Freeze casting is a manufacturing technique used to produce highly porous materials with custom-designed hierarchical architectures, well-defined pore orientation, and multifunctional surface structures. These materials are versatile and can be used in various applications, including biomedicine, environmental engineering, and energy technologies. An article in Nature Reviews Methods Primer provides a guide to freeze-casting methods, highlighting current and future applications and emphasizing X-ray tomoscopy for characterization.
The Primer, authored by Prof. Ulrike Wegst and experts in tomoscopy, explores various freeze casting processes and lyophilization before delving into characterization techniques for analyzing complex material architectures. X-ray tomoscopy is specifically highlighted for its ability to analyze crystal growth and structure formation in materials like polymers, ceramics, metals, and composites in real-time and 3D, making it ideal for quantifying anisotropic crystal growth in different materials.
Freeze casting was initially developed over 40 years ago for tissue scaffolds and has since been used in various applications in biomedicine and engineering. The highly porous structure of freeze-cast materials allows for integration with host tissues and support for healing processes. These materials are now used in a wide range of applications, from innovative catalysts to porous electrodes for batteries or fuel cells, using different solvents, solutes, and particles to achieve desired structures, shapes, and functionalities.
The process of freeze casting involves dissolving or suspending a substance in water, placing it in a mold, and applying a defined cooling rate to directionally solidify the sample. Phase separation then occurs, with the ice templating the solute/particle phase. After full solidification, the solid solvent is removed through lyophilization, revealing a highly porous, ice-templated scaffold with cell walls composed of the solute/particle that self-assembled during solidification. The properties of the material, including pore size, geometry, orientation, and surface characteristics, can be tailored for specific applications.

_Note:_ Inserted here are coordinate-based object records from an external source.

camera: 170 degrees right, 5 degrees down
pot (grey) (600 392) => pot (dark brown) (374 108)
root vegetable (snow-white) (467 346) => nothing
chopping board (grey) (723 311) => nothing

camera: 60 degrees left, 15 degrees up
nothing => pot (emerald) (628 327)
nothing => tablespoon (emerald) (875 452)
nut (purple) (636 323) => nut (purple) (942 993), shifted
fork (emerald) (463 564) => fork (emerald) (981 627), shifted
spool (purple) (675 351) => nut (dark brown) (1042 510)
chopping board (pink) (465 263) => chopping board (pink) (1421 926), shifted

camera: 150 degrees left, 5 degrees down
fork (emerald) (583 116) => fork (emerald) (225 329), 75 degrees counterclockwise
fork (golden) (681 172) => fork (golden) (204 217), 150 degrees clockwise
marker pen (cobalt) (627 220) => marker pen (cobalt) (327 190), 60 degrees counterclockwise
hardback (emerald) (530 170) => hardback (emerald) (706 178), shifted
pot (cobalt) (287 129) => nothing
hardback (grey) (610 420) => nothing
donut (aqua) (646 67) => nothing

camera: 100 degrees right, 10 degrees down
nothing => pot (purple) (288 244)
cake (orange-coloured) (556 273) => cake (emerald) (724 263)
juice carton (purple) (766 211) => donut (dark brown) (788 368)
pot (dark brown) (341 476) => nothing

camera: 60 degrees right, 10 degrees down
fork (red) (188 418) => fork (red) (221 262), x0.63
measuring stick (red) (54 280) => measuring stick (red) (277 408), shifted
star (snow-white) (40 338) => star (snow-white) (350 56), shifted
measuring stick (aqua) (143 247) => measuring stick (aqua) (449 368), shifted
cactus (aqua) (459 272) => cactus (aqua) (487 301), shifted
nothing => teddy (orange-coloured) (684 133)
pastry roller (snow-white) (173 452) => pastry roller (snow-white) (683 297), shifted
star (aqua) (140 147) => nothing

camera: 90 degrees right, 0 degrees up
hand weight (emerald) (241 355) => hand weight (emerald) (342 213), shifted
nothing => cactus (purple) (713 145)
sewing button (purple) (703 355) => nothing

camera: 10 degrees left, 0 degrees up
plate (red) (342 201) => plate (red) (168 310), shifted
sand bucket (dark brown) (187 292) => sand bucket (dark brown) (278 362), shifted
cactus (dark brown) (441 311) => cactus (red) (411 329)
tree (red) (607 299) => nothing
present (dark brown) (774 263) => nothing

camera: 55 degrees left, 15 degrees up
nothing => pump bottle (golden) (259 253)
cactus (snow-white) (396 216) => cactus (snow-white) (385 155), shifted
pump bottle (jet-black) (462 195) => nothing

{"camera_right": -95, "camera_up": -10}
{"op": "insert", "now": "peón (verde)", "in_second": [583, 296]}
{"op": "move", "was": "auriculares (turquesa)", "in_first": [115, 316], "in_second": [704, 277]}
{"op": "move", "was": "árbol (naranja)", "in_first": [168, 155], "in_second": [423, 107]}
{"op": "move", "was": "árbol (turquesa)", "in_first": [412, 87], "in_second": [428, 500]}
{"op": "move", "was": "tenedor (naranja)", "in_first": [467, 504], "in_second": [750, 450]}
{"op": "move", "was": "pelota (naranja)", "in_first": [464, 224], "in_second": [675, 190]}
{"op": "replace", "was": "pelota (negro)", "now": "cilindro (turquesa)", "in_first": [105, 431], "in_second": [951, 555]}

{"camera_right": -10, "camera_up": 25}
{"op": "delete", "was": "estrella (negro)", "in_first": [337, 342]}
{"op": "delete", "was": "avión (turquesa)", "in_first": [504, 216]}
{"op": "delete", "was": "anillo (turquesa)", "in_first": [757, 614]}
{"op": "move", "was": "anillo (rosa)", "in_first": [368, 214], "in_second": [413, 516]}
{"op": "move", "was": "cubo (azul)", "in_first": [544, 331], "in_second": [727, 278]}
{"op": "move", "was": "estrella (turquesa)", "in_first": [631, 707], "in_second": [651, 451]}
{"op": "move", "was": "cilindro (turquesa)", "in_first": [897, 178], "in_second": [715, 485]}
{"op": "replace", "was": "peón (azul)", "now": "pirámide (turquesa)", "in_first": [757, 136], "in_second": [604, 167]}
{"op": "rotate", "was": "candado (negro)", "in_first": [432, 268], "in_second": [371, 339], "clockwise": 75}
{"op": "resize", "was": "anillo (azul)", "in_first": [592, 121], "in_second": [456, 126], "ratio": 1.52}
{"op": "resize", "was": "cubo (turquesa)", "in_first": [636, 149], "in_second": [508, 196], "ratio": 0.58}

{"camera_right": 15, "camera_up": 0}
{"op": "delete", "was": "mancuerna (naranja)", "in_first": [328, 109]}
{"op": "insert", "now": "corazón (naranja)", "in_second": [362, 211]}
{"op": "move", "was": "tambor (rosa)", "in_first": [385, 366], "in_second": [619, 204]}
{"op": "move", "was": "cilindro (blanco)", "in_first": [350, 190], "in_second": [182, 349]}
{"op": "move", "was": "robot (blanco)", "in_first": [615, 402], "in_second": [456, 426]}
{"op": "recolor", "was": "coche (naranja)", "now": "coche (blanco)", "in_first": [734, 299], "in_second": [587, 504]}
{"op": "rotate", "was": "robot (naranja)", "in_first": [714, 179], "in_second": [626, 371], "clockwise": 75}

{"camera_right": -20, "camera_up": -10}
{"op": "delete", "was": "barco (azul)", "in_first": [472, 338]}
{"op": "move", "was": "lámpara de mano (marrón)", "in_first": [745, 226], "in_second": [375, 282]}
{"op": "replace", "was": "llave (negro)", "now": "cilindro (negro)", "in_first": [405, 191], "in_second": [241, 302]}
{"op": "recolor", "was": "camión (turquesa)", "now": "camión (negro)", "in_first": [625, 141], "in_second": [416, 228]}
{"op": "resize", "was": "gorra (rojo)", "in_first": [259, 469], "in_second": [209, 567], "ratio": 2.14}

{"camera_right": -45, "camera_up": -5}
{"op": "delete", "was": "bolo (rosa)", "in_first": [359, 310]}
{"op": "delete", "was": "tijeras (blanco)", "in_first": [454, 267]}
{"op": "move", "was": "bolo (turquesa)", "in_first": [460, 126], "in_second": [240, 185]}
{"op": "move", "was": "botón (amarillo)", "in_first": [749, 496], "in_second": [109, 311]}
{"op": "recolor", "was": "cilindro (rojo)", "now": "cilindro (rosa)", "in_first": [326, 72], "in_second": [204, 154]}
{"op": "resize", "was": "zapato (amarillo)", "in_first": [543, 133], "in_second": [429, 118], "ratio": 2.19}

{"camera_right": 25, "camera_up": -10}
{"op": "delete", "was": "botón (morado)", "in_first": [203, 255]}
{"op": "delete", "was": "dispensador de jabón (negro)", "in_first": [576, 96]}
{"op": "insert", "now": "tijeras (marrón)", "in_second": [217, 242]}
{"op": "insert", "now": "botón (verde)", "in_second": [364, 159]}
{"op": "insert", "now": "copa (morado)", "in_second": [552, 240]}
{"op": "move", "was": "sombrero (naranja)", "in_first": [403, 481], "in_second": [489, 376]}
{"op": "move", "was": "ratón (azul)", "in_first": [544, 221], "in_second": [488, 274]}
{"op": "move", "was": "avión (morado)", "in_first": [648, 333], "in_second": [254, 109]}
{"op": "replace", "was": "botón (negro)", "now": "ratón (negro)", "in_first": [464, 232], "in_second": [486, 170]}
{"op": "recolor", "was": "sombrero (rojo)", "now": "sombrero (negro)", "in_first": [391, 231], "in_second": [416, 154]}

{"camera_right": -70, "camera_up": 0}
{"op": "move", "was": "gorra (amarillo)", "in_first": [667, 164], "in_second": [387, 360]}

Future experiments on the International Space Station are planned to gain further insights into the freeze casting process under microgravity conditions. The reduced gravitational force in microgravity minimizes effects of sedimentation and convection, allowing for the study of structure formation with fewer disruptions. The experts hope that these experiments will lead to a better understanding of freeze casting processes and the production of defect-free materials with custom-designed properties.